Ty Lee flinched. Azula's features weren't as gaunt and haggard, as they had been in the asylum. In fact, except for her slightly hollowed cheeks, she looked perfectly healthy. But her voice suddenly became harsh and guttural; a wild, unfocused look entered her eyes, one Ty Lee had seen before, and her aura flared a poisonous, purple shade. Whatever the last twenty years had done to her former friend, it seemed that her mind hadn't completely recovered. Ty Lee decided to play along, to see if Azula would reveal more.
"I wasn't implying anything-"
"What are you talking about? You didn't say anything, just sat there with your mouth hanging open. Same as the last time." Azula's voice had already reverted back to its' usual light, mocking tone. Ty Lee was startled by how fast she switched back, but her resentment at the dismissive insult overrode her caution. She pushed herself fully upright, shrugging off the blanket.

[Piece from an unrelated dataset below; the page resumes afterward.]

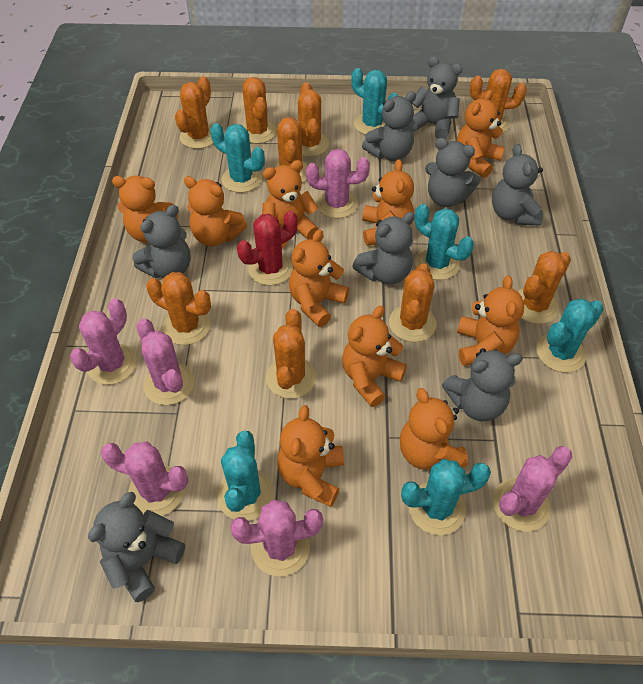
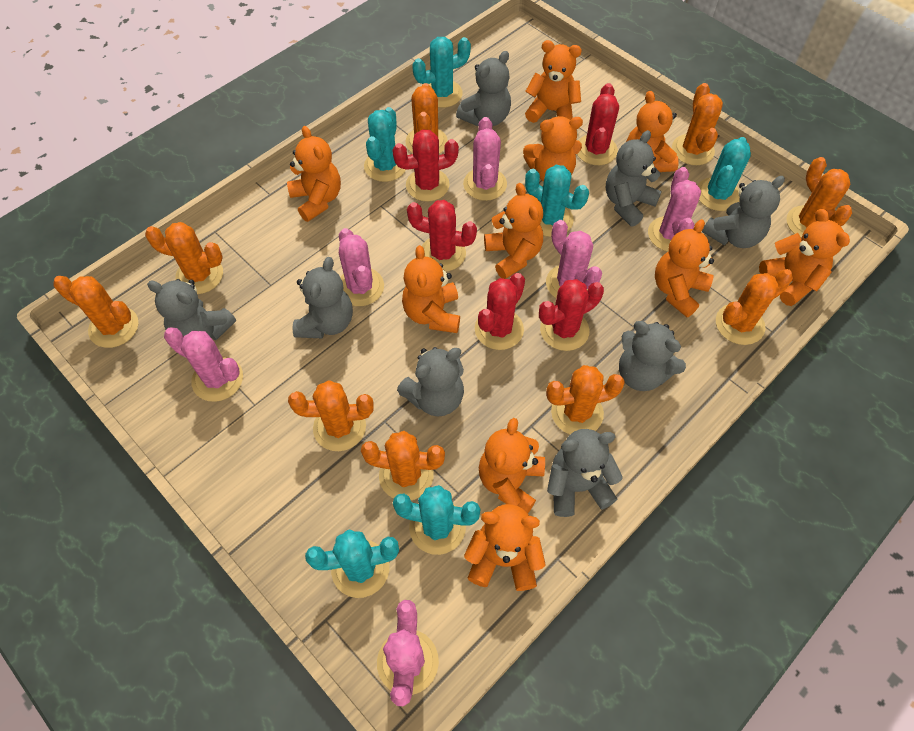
red cactus: 1 -> 5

"Depends on what you mean by 'the last time.'" A voice at the back of her head was telling her it was suicide to goad Azula like this, but she couldn't stop herself. "Do you mean when I knocked you down at the Boiling Rock, or when I wheeled you out of the insane asylum a year later? Or, was it when you attacked us in the Capital, with your little posse of Kemurikage impostors? And here you are, still clinging to that stupid mask, still clinging to the fiction that your mother is afraid of you. Looks like the other way around, from where I'm sitting-"
Azula's golden gaze instantly snapped back to Ty Lee. Her hand twitched, and the flames between them turned blue and flared a foot higher. Ty Lee raised her arm hastily to shield her face from the burst of heat.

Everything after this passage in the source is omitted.